Football may not be coming home, but golf is about to do so. This coming week, beginning on Thursday and hopefully ending on Sunday, the Open returns. Of course, some will refer to this as the British Open, but we all know why it should be called simply The Open. While it won’t be contested at the original home of golf, St. Andrews, it will be played at the nastiest course on the rotation in Carnoustie. And with the next tournament set to commence, that brings a number of things with it.
First and foremost, the Claret Jug, the trophy given to the Champion Golfer of the Year has to be returned. Last season’s winner, Jordan Spieth, had a hard time doing just that. The American, a three time major winner already at 24, returned the keepsake in a ceremony. He wasn’t expecting that, but it made him, understandably, very emotional.
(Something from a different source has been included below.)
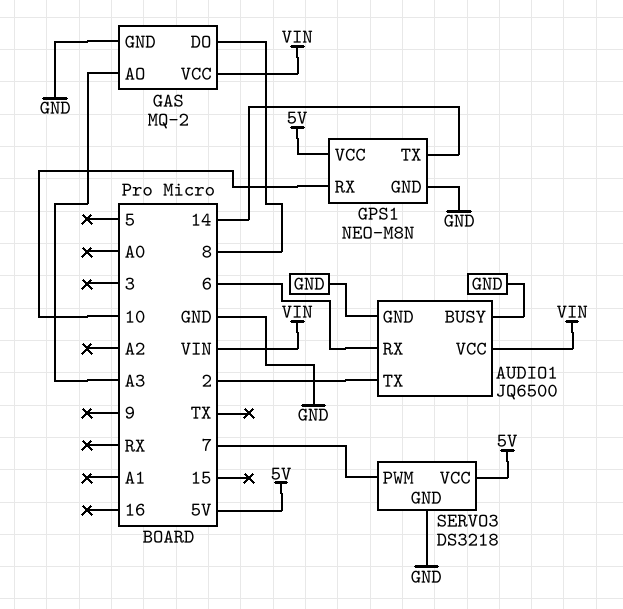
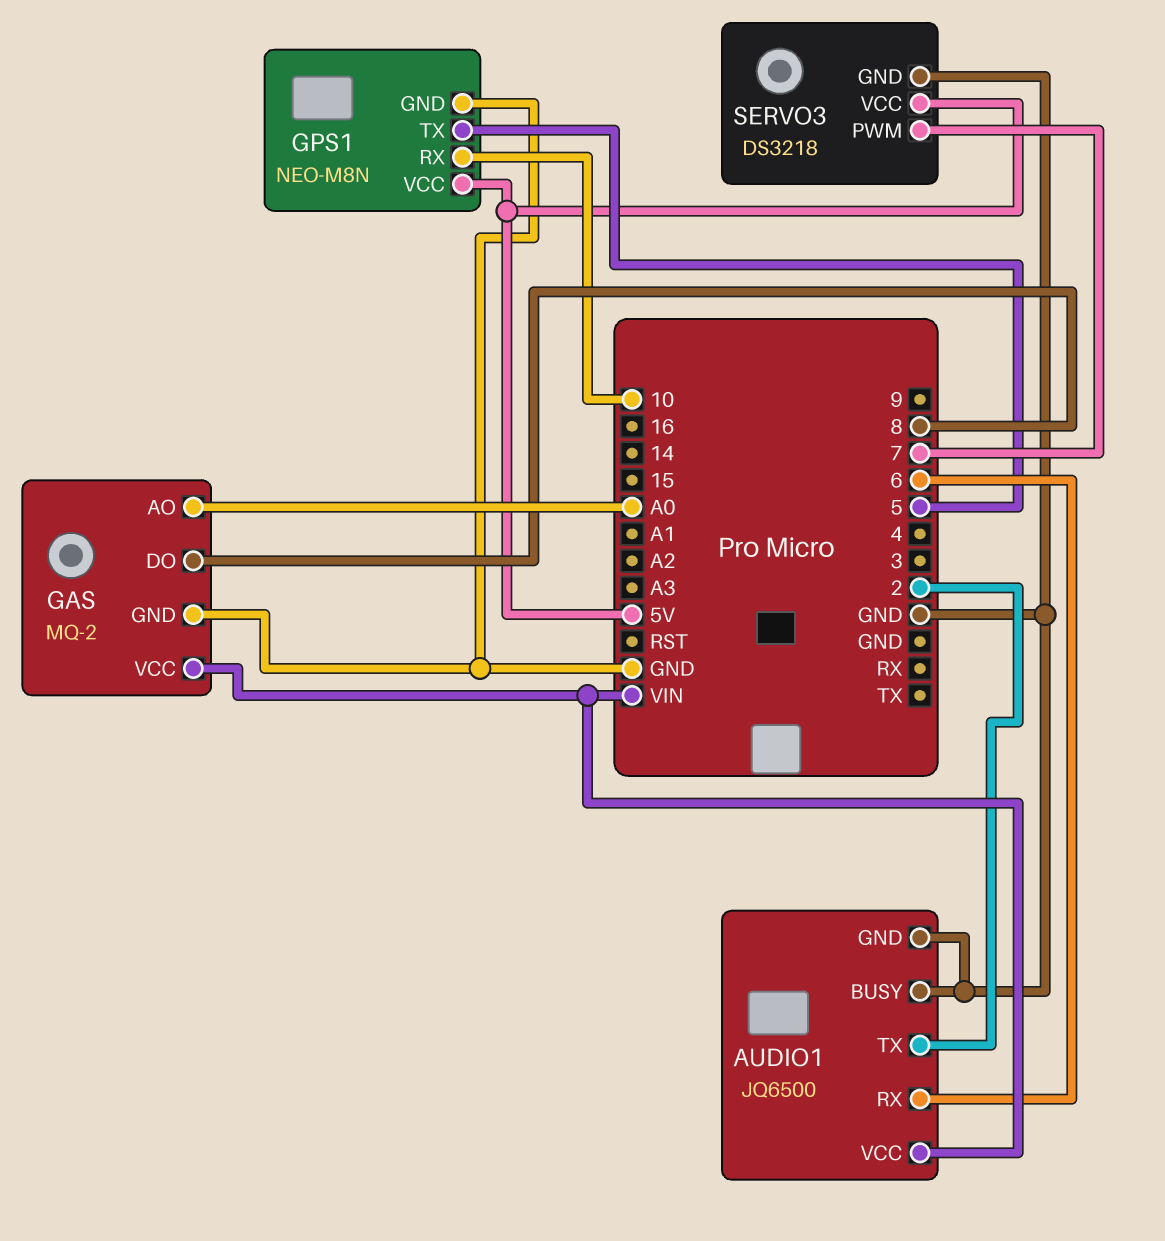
GAS pin AO: A3 -> A0
GPS1 pin TX: 14 -> 5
His quest to get that back this weekend will begin in the earlier part of the day on Thursday, and he will be joined by Englishman Justin Rose and Kiradech Aphibarnrat.
Another famous former Open winner from America will start later in the day on Thursday. Tiger Woods is the player referred to, and his efforts will be in a ‘game’ along with Hideki Matsuyama and Russell Knox. No doubt that those two will have a career moment playing two rounds with ‘El Tigre’ around one of the toughest, oldest courses in the world in front of great fans. A good omen thus far for Tiger is that the course is dry and firm at the moment. If that holds up, it could be just what he needs, as he has won the Open twice before when the course ran out very quickly, using his power in days gone by to dominate the field.
A potential underdog that could prove tricky heads out early is Tommy Fleetwood, an Englishman that would get the home faithful riled up. He’ll play alongside the always steady Henrik Stenson and the capable-if-not flashy Jimmy Walker. Phil Mickelson, looking to become the second oldest major winner in history when he sets out early on Thursday as the first big star to tee off. Weather and tee times could prove crucial here, but we will not know exactly how it effects each individual until the week of what should be an entertaining week.